Im Psalm heisst es: „Da waren wir wie die Träumenden.“ Manchmal sind es unsere Erinnerungen, die uns das Träumen wieder lehren.
II. “Die mit Tränen säen” – Gott verschweigt das Leid nicht
Doch Glück und Lachen halten zu Beginn des Psalmes noch nicht stand: Die Realität holt seine ersten Beter schnell ein. Die Heimat ist noch öde, der Tempel eine Ruine. Sie sehnen sich nach vollständiger Wiederherstellung, nach einem wirklichen Neuanfang, und so rufen sie: «Herr, wende unser Schicksal zum Guten, so wie du die Bäche in der Wüste füllst nach langer Trockenzeit. Wer unter Tränen mit der Saat beginnt … Das ist ehrlich und realistisch. Tränen gehören dazu. Der Psalm nimmt die Wirklichkeit ernst. Unser Leben ist kein gerader Weg, kein ununterbrochenes Gelingen. Es gibt Abschiede, die uns den Boden wegziehen. Es gibt Nächte, die nicht enden wollen. Es gibt stille Fragen, die niemand beantwortet.
Dabei denke ich an Menschen, die noch mitten in der Trauerphase stecken. Sie haben jemanden verloren, der ihnen Halt war: Kinder vermissen ihre Eltern. Menschen standen am Grab ihrer Liebe des Lebens. Und sie wussten nicht, wie auch nur der nächste Tag zu überstehen sei. So viele fühlen sich heute einsam, weil kein vertrautes Gesicht mehr am Kaffeetisch sitzt.
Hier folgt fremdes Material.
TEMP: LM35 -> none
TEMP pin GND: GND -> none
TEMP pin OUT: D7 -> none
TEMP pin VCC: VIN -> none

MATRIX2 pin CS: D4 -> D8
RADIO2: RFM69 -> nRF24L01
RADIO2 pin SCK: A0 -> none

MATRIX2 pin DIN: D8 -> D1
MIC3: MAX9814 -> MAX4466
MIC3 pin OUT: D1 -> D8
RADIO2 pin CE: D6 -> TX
Psalm 126 sagt nicht: „Reiss dich zusammen!“ Er sagt auch nicht: „Glaube macht immun gegen Schmerz.“ Sondern er sagt: Tränen gehören zum Leben. Und sie gehören zu Gott. — Das bedeutet: Deine Tränen sind nicht vergeblich. Sie gehen nicht verloren im Staub. Gott nimmt sie ernst – so ernst, dass er aus ihnen etwas Neues wachsen lassen wird. Unsere Tränen sind Saatkörner, die wir heute ausstreuen. Der Schmerz, der Verlust, die offenen Fragen – das alles ist wie der Samen, der in die dunkle Erde fällt. — Im Hintergrund der Formulierungen stehen damalige Vorstellungen über Saat und Ernte. Die Saatzeit galt als Trauerzeit. Man legte den Samen in die Erde, begrub ihn dort, wo er sterben musste. Auch Jesus redet ja in Jh 12.24 davon, dass das Weizenkorn in der Erde sterbe. Doch dann: Aus dem gestorbenen Samen wächst eine neue Pflanze heraus; es entsteht neues Leben, viel mehr als nur ein Samenkorn.
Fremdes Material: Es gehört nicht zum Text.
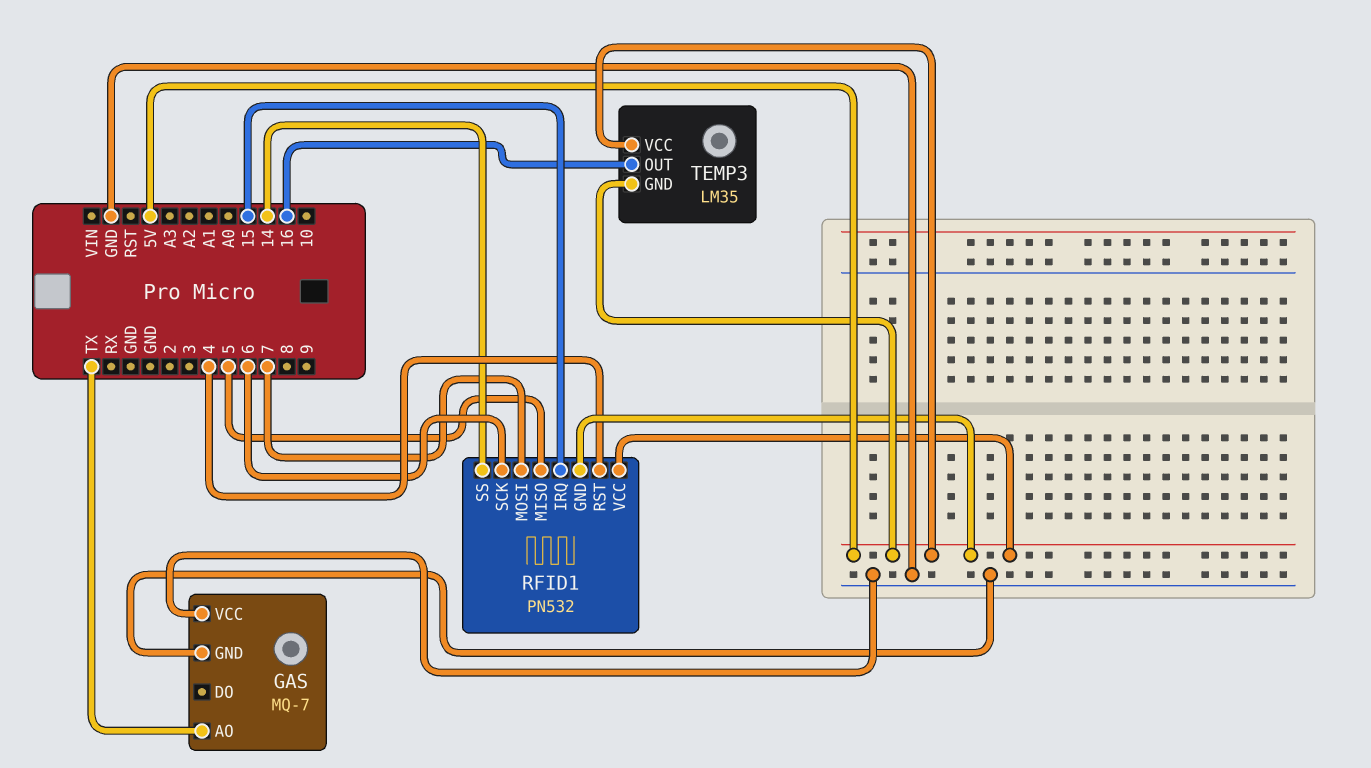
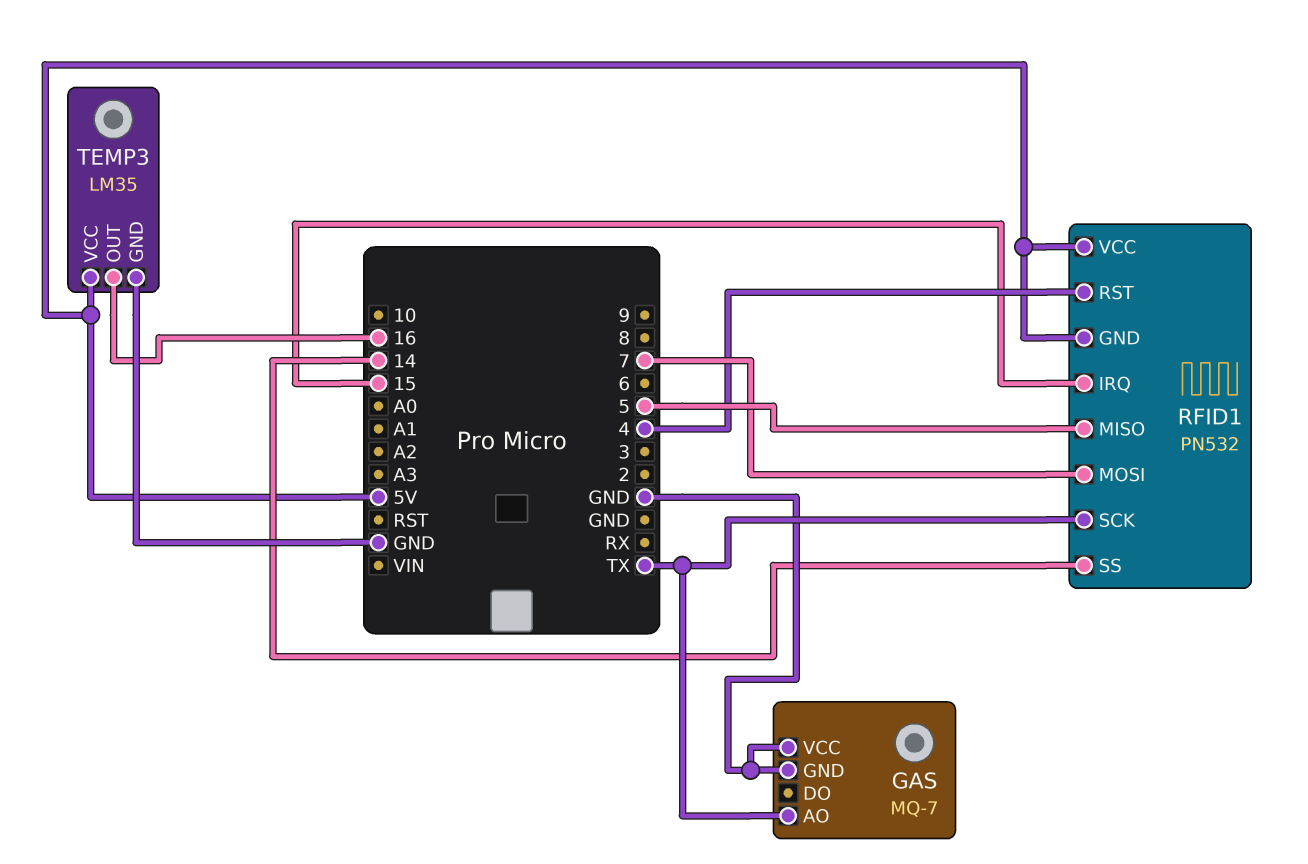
RFID1 pin SCK: 6 -> TX
TEMP3 pin GND: 5V -> GND

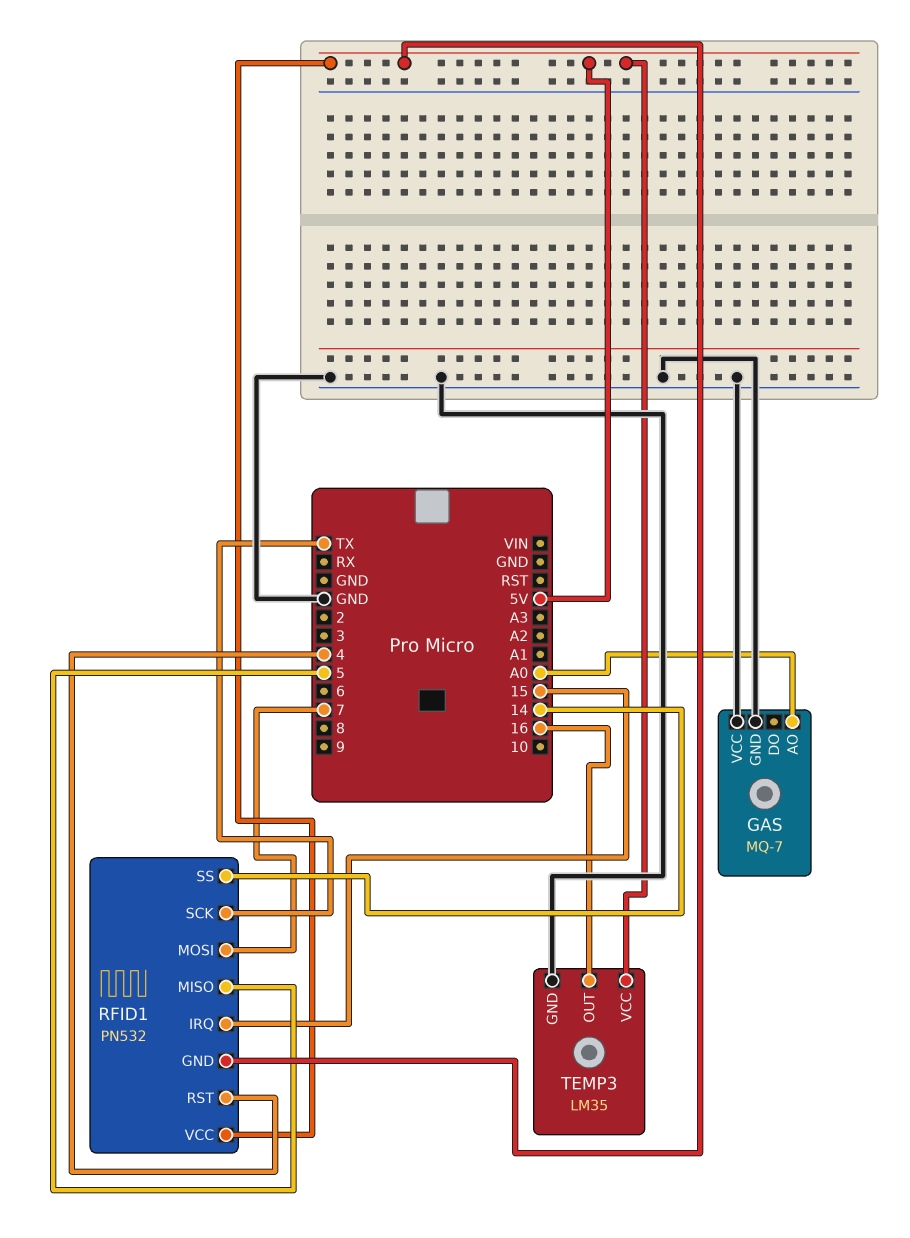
GAS pin AO: TX -> A0

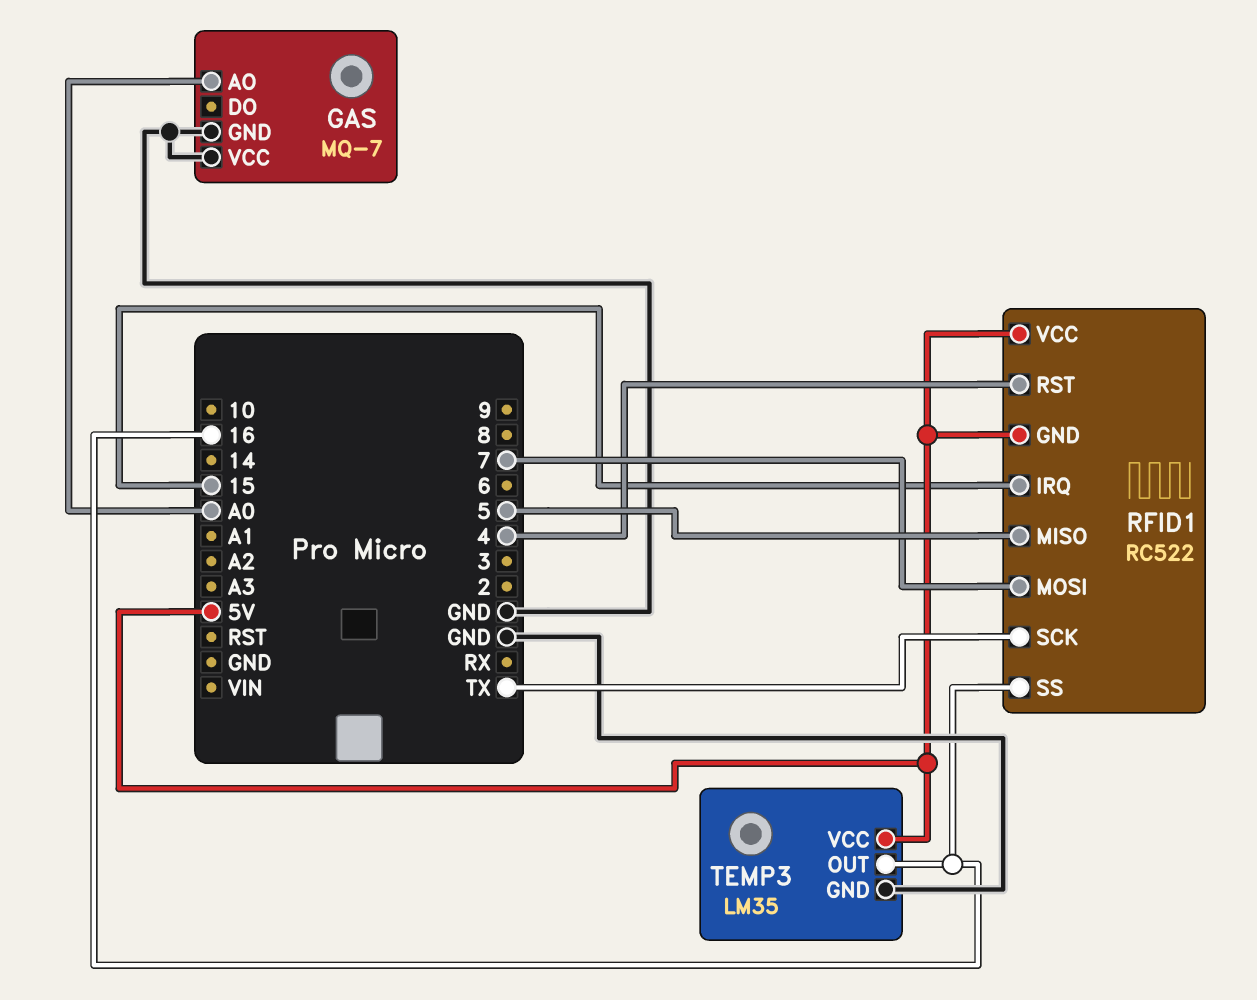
RFID1: PN532 -> RC522
RFID1 pin SS: 14 -> 16

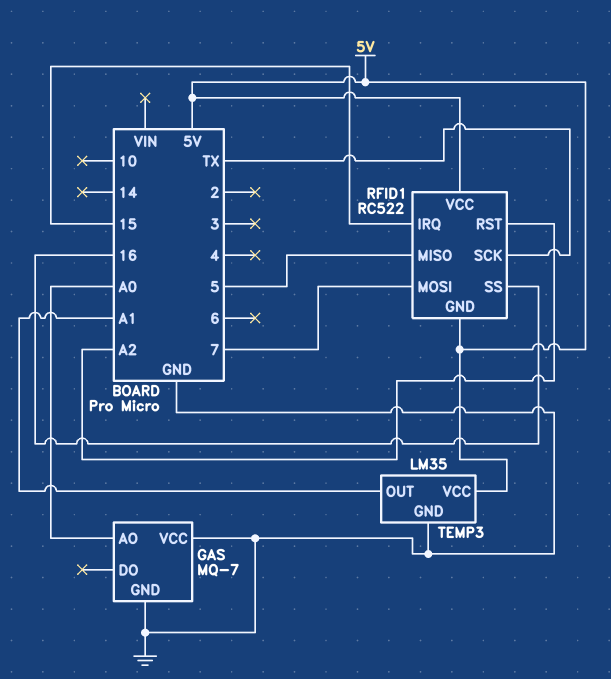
RFID1 pin RST: 4 -> A2
TEMP3 pin OUT: 16 -> A1

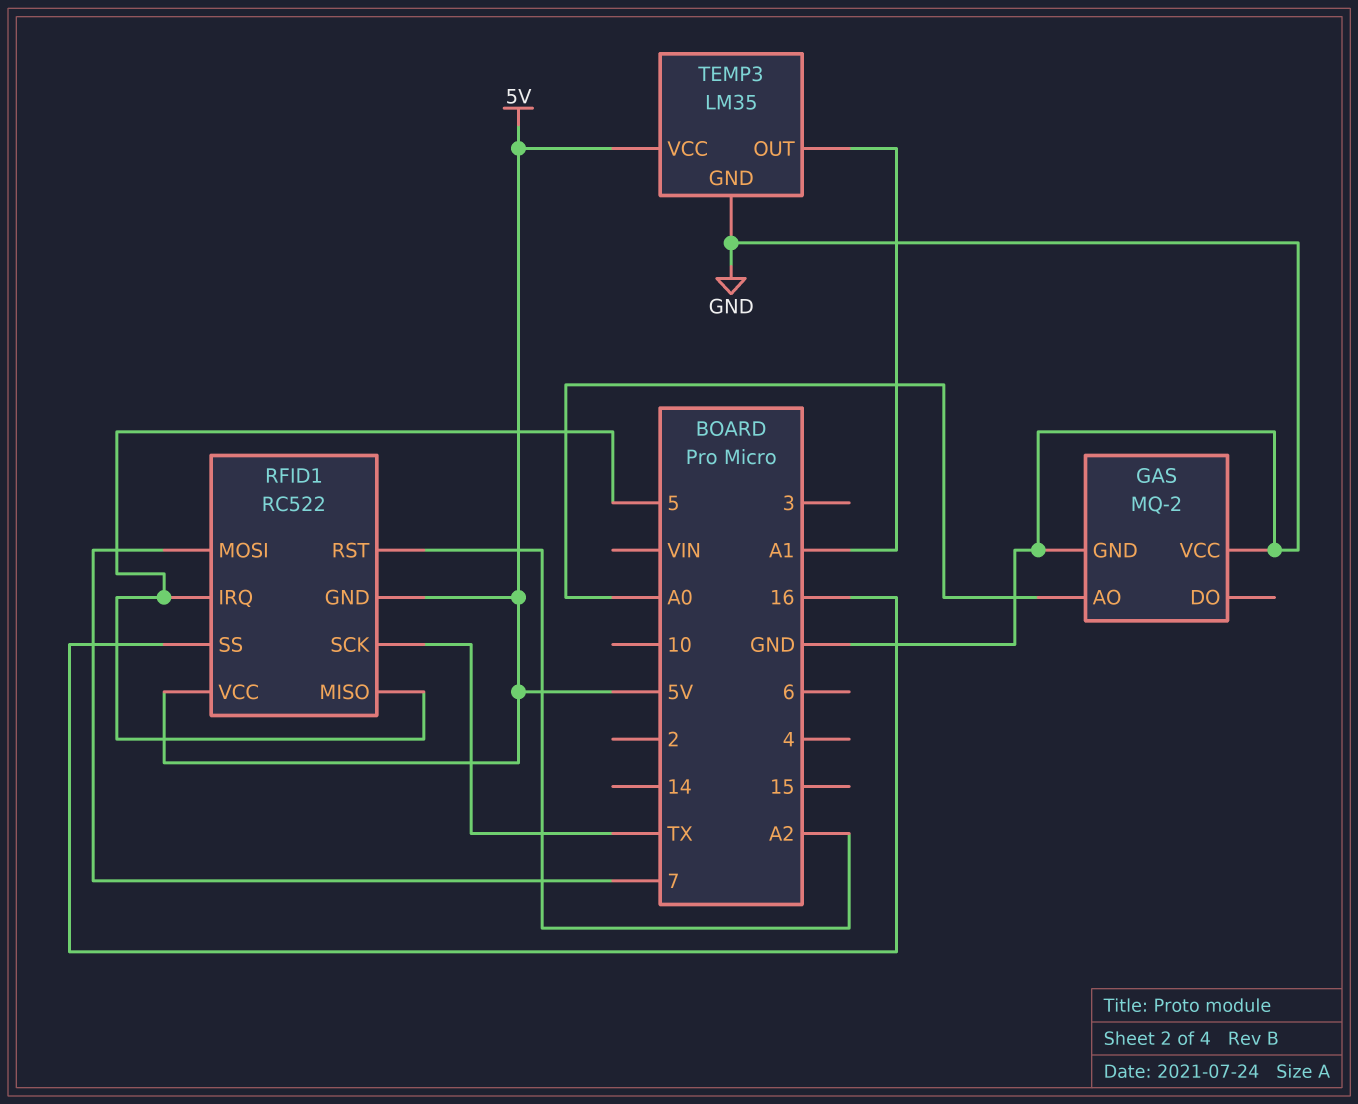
GAS: MQ-7 -> MQ-2
RFID1 pin IRQ: 15 -> 5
Es gibt keinen Weg des Glaubens, der um das ‘Säen mit Tränen’ herumführt. Tränen sind Teil des Prozesses. Wir sind wie der Landwirt, der bei Wind und Wetter, mit schwerem Herzen, auf den Acker geht und den Samen ausstreut, weil er weiss: Trotz allem muss ich handeln, ich muss säen. Wir säen unsere Tränen. Das heisst: Wir legen unsere Trauer, unsere Liebe, unsere Hoffnung in Gottes Hand.
III. Die grosse Hoffnung – Gottes Zukunft wächst leise
Nach dem Säen vergehen viele Tage. Doch dann kommt die Ernte: Damals schnitt man die Halme von Hand ab, bündelte sie zu Garben und brachte sie nach Hause. Dann stieg ein grosses Fest. Ernte bedeutete ein Freudenfest.
Psalm 126 kleidet das ins Bild: «Sie werden mit Freuden ernten. Unser Mund wird voll Lachens sein.» — Das klingt schon fast übermütig. Zugleich drückt es die Sehnsucht aus, die wir alle kennen: Wir wollen glauben, dass das Leben nicht im Dunkel endet. Wir wollen hoffen, dass unsere Verstorbenen geborgen sind – wirklich geborgen. Wir wollen vertrauen, dass Liebe stärker ist als der Tod.
Das Versprechen von Psalm 126 und unseres Glaubens ist genau das: Gott bleibt nicht beim Schmerz stehen. Er sagt: Ich werde neu machen. Ich werde wiederherstellen. Ich werde abwischen alle Tränen. — Darum schauen wir am Ewigkeitssonntag nicht nur zurück – wir schauen auch nach vorn: Wir hoffen auf ein Wiedersehen. Glauben an ein Zuhause, das nicht mehr bedroht ist. Vertrauen auf ein Licht, das keinen Schatten mehr wirft.
Solcher Glaube hat Tragkraft. Er trägt, wenn das Leben brüchig ist. Er trägt, wenn die Erinnerungen uns wehtun. Er trägt sogar, wenn wir selbst nicht viel zum Glauben beitragen können. Denn es ist Gottes Treue, die zählt – nicht die Stärke unseres Glaubens. Entscheidend ist, dass auf seine Versprechen Verlass ist.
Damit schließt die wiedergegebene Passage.